One or two issues of residency arise each election cycle in Florida, Susan MacManus, a political analyst and a professor at the University of South Florida, told the Florida Record.
“There’s often legal inquiries, but then political solutions,” she said.
That’s because the state law regarding local elections isn’t clear-cut. Florida law says a county commissioner must live in the district he or she represents; however, it doesn’t specify what makes an address a true residence.
“Usually locally somebody checks out the law and somebody makes a definitive statement that … there’s a lack of clarity on it,” MacManus said. “Usually, the final say-so comes with the voters. Either they vote somebody out because they don’t like or it doesn’t matter. Voters usually have the last say.”
In Lake County, Commissioner Tim Sullivan owns a home outside District 1, which he represents, but also rents an apartment within its boundaries, according to the Orlando Sentinel, which first reported the story in February. Sullivan used the apartment address when he ran for election in 2012.
Sullivan, a Republican, has denied that his actions violate state law regarding residency.

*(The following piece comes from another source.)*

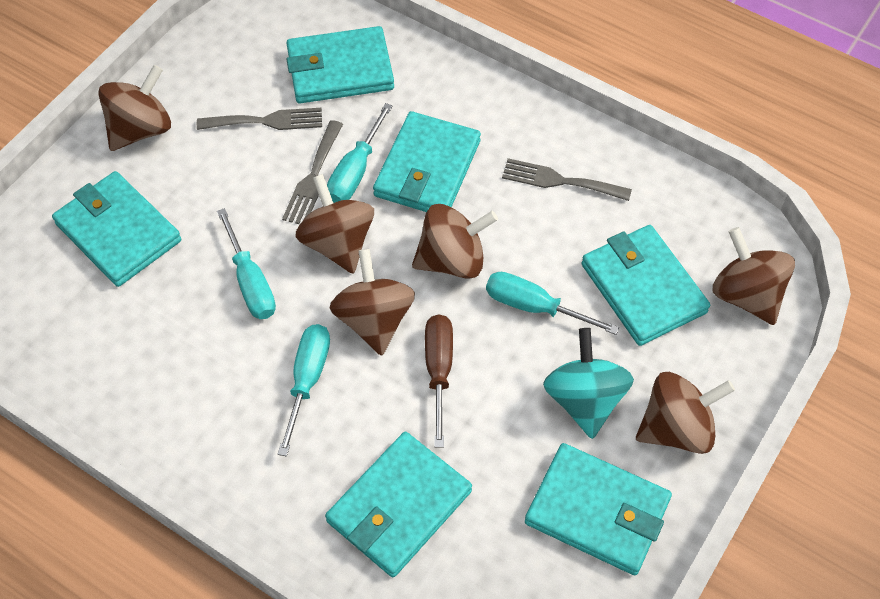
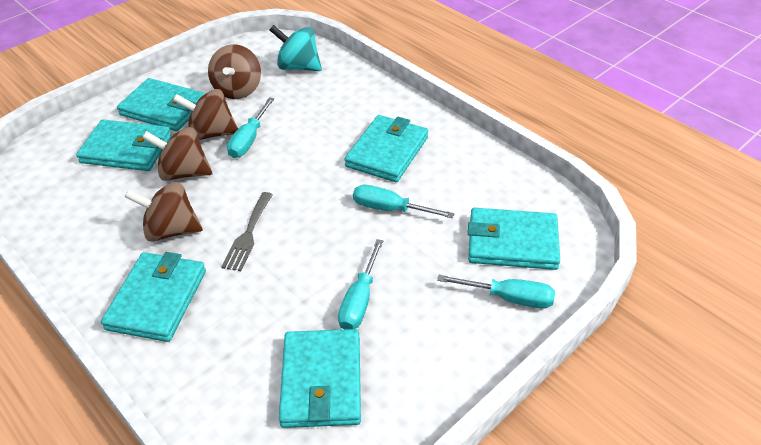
brown screwdriver: 1 -> 0
brown spinning top: 6 -> 4
grey fork: 3 -> 1

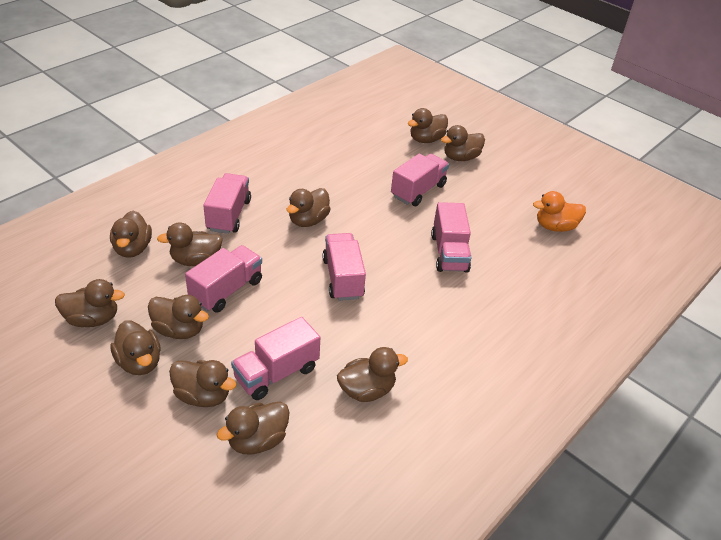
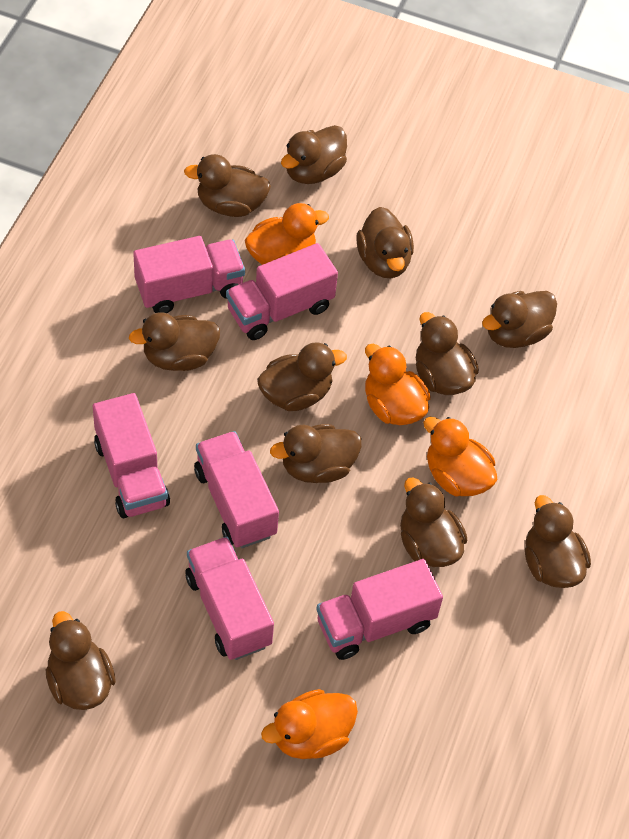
orange duck: 1 -> 4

In his second race, Sullivan faces two other Republican candidates for county commissioner.
At the state level, residency became an issue when district lines were redrawn, MacManus said.
Legislators passed a joint rule about residency in 2014. The rule states that legislators must be a legal resident of the district they represent at the time of the election and throughout their time in office. While they may have multiple residences, they are allowed only one legal residence. Bank records, voter registration and homestead tax exemption are examples of factors that would be used to determine which is the legal residence.